Former Teachers Sue SRC Over Free Speech at Charter Meeting

Plaintiffs say their rights were denied by the School Reform Commission.

Protesters carried signs outside the Feb. 18 SRC meeting. Inside, those signs were confiscated. Photo | Holly Otterbein

Protesters carried signs outside the Feb. 18 SRC meeting. Inside, those signs were confiscated. Photo | Holly Otterbein

Three women identified as former Philadelphia school teachers are suing the School Reform Commission, saying they were deprived of First Amendment rights when they had signs and posters confiscated during the SRC’s controversial meeting February 18th to discuss approval of charter schools.

The plaintiffs — Ilene Poses, Lisa Haver and Barbara Dowdall — say they opposed charter school approval and brought signs saying so. “While supporters of charter schools were permitted to express their viewpoint, the plaintiffs were not,” they said in the federal suit filed Tuesday. “Defendants confiscated small posters from the plaintiffs that contained messages of public importance, and forcibly removed one of the plaintiffs and others from the public meeting.”

When asked why the signs weren’t allowed, the trio alleges, then-SRC Chair Bill Green allegedly told one of them: “That’s our policy tonight.”

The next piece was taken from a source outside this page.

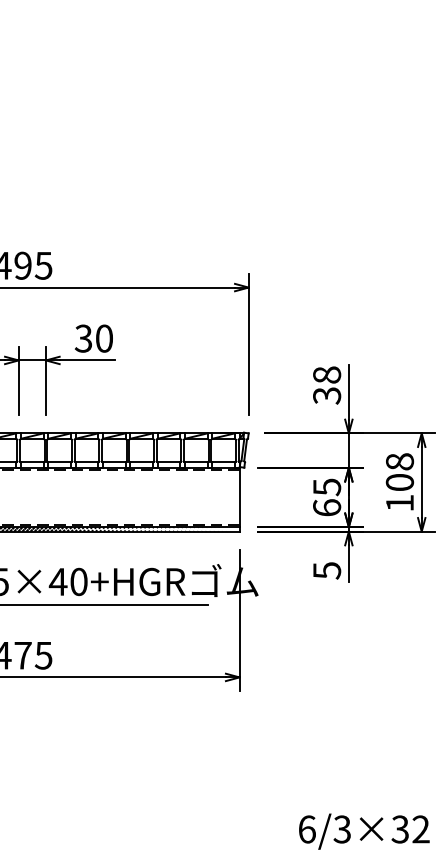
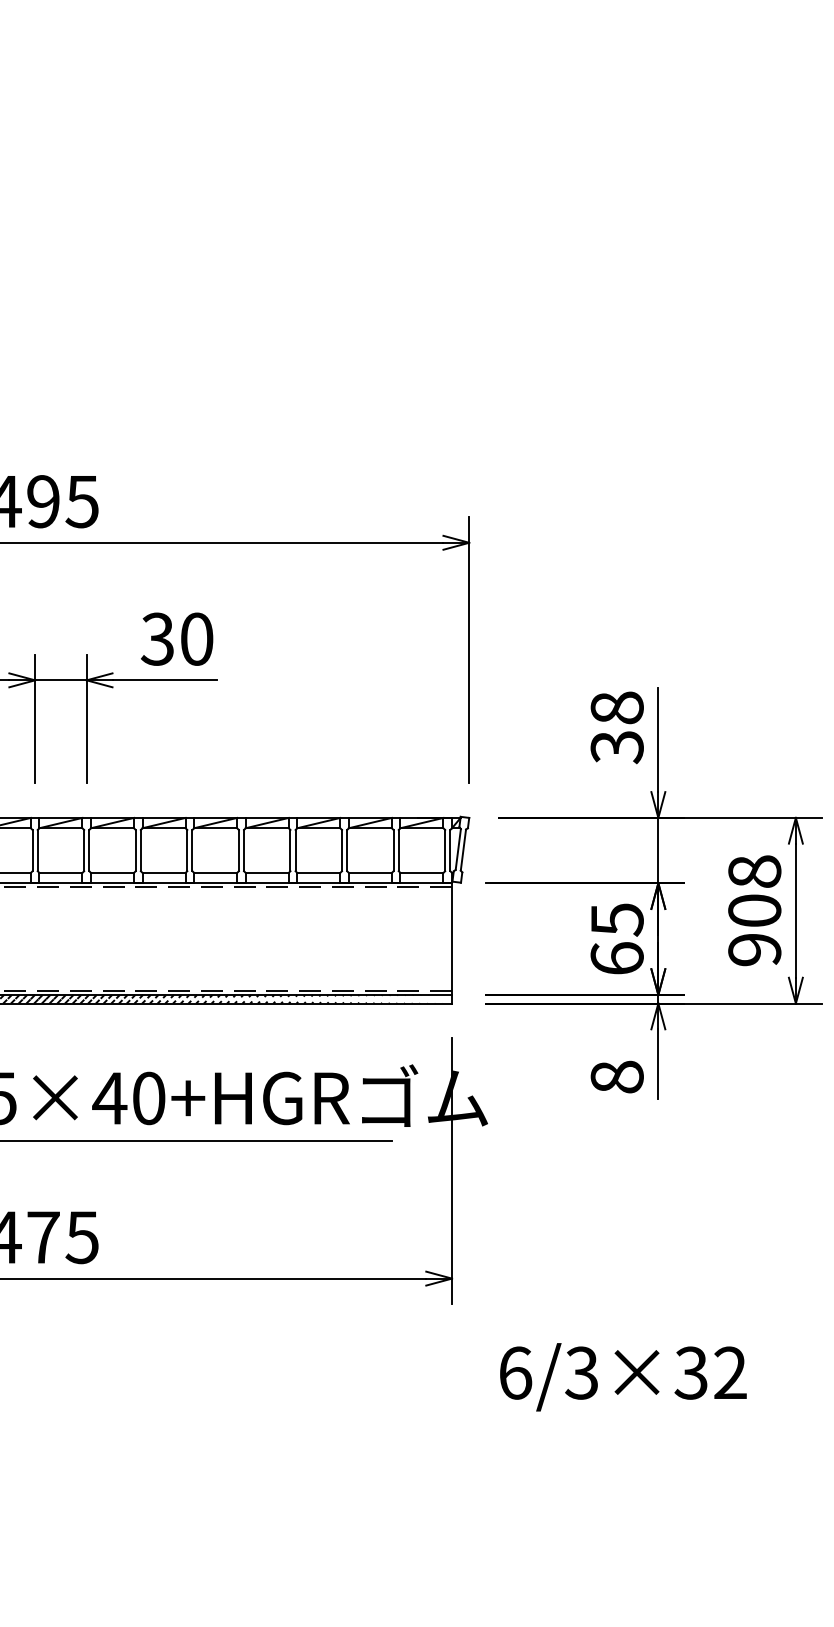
text: (399, 502) -> (753, 948), 108 -> 908
text: (327, 570) -> (618, 1076), 5 -> 8
text: (364, 831) -> (623, 1376), moved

The trio says Poses was forcibly removed from the meeting. And they say charter school supporters wore T-shirts expressing that support to the meeting — allowing them to have their say while sign-carrying opponents could not. Prior to the February 18th meeting, they say, the SRC allowed such signs as long as they weren’t disruptive and didn’t block the view of others attending the meeting.

“As a final policymaker for the SRC, the decision by defendant Green, without cause or justification, to revoke the long-established policy and practice of permitting the use of signs and posters by members of the public in attendance at SRC sessions violated the First Amendment and caused the harms suffered by the plaintiffs,” the trio say in the complaint.

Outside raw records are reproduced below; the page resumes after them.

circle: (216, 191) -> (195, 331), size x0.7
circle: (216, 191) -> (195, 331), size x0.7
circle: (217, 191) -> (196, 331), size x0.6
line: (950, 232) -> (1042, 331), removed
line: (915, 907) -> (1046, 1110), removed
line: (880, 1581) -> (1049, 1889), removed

The Daily News identified the three plaintiffs as former Philadelphia teachers. It also talked to Green:

Green told the Daily News that he hadn’t read the lawsuit, but added that “any suggestion that I or any member of the SRC did anything inappropriate is incorrect. We will let the trier of fact decide.”

The lawsuit asks for unspecified damages, and an injunction against similar restrictions at future SRC meetings.